Divide la CNTE al PRD en el DF
Diputados impulsan una contrarreforma para corregir el “error de diciembre”.

Adrián Rueda
Capital político
A escasos diez meses de que la diputación perredista del DF modificara el artículo 362 del Código Penal capitalino, a fin de reducir las penas contra quien altere la paz pública, 22 de los 34 legisladores amarillos impulsan una contrarreforma para corregir ese error.
El pasado 1 de diciembre, grupos de vándalos destruyeron parte del Centro Histórico y agredieron a la policía en protesta por la toma de posesión de Enrique Peña Nieto como Presidente de la República, lo que generó varios detenidos que fueron enviados a la cárcel.
Ante la posibilidad de que los inculpados pudieran pasar varios años en prisión, el diputado Antonio Padierna, hermano de la senadora Lola, dirigente de la corriente Izquierda Democrática Nacional, aprovechó que sus colegas en Donceles eran nuevos y dio un albazo para modificar el Código Penal del DF.

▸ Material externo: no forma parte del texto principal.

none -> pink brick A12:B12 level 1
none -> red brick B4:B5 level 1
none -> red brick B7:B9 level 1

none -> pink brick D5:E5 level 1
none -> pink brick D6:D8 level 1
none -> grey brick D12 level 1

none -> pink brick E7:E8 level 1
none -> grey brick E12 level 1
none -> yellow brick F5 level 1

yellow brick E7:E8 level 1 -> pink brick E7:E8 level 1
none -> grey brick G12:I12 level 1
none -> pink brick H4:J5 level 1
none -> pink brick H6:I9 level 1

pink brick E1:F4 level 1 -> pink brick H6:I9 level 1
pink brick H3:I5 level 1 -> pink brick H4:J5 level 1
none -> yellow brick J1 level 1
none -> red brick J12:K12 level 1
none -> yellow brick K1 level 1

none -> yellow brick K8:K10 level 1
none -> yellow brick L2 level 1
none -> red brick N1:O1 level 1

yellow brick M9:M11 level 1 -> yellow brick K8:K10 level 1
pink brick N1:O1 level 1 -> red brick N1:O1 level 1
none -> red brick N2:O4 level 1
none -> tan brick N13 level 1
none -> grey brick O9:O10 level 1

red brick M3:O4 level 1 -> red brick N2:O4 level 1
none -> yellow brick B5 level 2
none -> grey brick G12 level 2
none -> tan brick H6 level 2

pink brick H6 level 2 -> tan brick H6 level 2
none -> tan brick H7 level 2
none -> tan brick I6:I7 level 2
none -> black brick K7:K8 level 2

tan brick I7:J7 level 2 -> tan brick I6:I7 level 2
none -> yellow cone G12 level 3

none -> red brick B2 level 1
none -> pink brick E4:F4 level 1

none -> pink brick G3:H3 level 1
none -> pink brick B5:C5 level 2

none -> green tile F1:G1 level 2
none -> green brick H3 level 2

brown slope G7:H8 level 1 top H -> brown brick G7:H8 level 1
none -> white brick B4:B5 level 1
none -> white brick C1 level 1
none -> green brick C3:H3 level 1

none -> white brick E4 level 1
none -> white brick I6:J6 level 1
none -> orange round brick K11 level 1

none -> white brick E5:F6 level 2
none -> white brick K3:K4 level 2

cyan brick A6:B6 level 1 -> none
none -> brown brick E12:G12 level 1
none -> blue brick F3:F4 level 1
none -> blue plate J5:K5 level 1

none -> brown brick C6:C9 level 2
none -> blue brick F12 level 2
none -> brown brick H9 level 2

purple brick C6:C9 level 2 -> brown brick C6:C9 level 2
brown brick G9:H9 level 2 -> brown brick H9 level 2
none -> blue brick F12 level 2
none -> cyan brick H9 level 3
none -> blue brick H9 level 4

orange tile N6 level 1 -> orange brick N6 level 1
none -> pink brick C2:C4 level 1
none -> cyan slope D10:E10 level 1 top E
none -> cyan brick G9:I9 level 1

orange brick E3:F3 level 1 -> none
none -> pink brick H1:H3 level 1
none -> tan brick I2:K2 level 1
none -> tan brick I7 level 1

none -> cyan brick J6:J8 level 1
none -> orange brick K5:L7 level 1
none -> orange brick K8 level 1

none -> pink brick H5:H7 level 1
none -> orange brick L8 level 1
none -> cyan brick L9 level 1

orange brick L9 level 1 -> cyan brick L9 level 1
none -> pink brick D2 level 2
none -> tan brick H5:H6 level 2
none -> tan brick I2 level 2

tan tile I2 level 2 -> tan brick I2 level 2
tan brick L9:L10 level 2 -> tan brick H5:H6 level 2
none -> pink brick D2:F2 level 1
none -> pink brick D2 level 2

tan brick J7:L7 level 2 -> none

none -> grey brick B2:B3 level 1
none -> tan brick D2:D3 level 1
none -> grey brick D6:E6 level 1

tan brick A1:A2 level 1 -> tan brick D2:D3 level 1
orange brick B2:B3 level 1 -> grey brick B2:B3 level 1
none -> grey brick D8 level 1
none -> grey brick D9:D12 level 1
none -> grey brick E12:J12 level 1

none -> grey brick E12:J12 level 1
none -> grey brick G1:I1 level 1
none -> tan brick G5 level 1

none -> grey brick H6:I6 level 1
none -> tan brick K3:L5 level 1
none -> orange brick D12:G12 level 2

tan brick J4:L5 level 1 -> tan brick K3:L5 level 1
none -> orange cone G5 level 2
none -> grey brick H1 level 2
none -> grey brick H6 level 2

La modificación al artículo 362 para minimizar el castigo permitió que los responsables salieran bajo fianza, pagada incluso por algunos diputados del PRD como José Luis Muñoz y Roberto López, y que las nuevas leyes dejaran a la ciudad indefensa ante los ataques vandálicos. Esto se pudo comprobar al inicio de las marchas de los integrantes de la CNTE, que no sólo cierran calles y toman plazas, sino que agreden con bombas, tubos y palos a los cuerpos de seguridad sin que sean obligados a pagar por ello.
El tema cobró vida nuevamente y desde el gobierno capitalino empujan la iniciativa para revertir esa decisión y darle herramientas a la autoridad para enfrentar a los manifestantes que violen la ley, sólo que el tema ha sido congelado por el mismo Padierna, quien preside la Comisión de Procuración de Justicia de la ALDF.
El hermano de Lola no ha querido convocar a la Comisión para dictaminar el caso, por lo que ya hay un acuerdo para que los demás diputados, sin la presencia del hermano incómodo, sesione y acabe con el rezago legislativo de esa comisión, que es de
80 por ciento.
Claro que esta decisión revivirá el enfrentamiento entre los diputados que apoyan a Miguel Ángel Mancera y los de la IDN, que son sus enemigos; si la Comisión sesiona y dictamina sin su presidente, pues qué caso tiene que éste se mantenga al frente.
Esto reforzará la intención de varios diputados amarillos de hacer una recomposición de fuerzas y que cada tribu tenga las posiciones que merezca según su número de diputados; IDN ya no tiene la fuerza que decía en un principio y, si esta vez sus enemigos se fajan los pantalones, seguro será despojada de varias posiciones, entre ellas la de Padierna. Ya se verá esta semana qué tan en serio va el asunto, o si como en las últimas veces todo queda en un tirititito nada más.
CENTAVITOS… Donde hubo un ajuste de cuentas fue en el Jurídico de la ALDF, pues por no cuidar las formas con el hijo de un altísimo funcionario del gobierno capitalino que trabaja ahí, la cabeza de Fidel López García rodó. Aunado a que no tuvo tacto para tratar al junior, el buen Fidel se salió un poco del huacal en el asunto de los foros por la legalización de mariguana y parece que la cereza del pastel fue el escándalo de los dineros que desde Donceles se desvían a través de un fideicomiso para becas en la capital. Esto pega dentro del equipo dominante de Donceles, pues podrían iniciar las zancadillas internas… Debido a la campal encabezada el jueves por Manuel El Canelo Granados y Héctor Saúl Paquiao Téllez, casi de noche pasó la Ley de Panteones propuesta por el diputado Víctor Hugo Lobo, quien alertó que, de no tomarse las medidas adecuadas para poner orden en todos los servicios funerarios que prestan esos lugares y en las agencias funerarias, el sistema puede colapsar a más tardar en un año. La cosa es muy simple: si según el GDF hay una oferta de 55 mil lugares en los panteones, pero el INEGI señala que al año mueren 60 mil, habrá que ir pensando en la opción de la cremación y de acabar con la perpetuidad en las fosas, cosa que seguramente levantará polémica, pero que es necesario entrarle.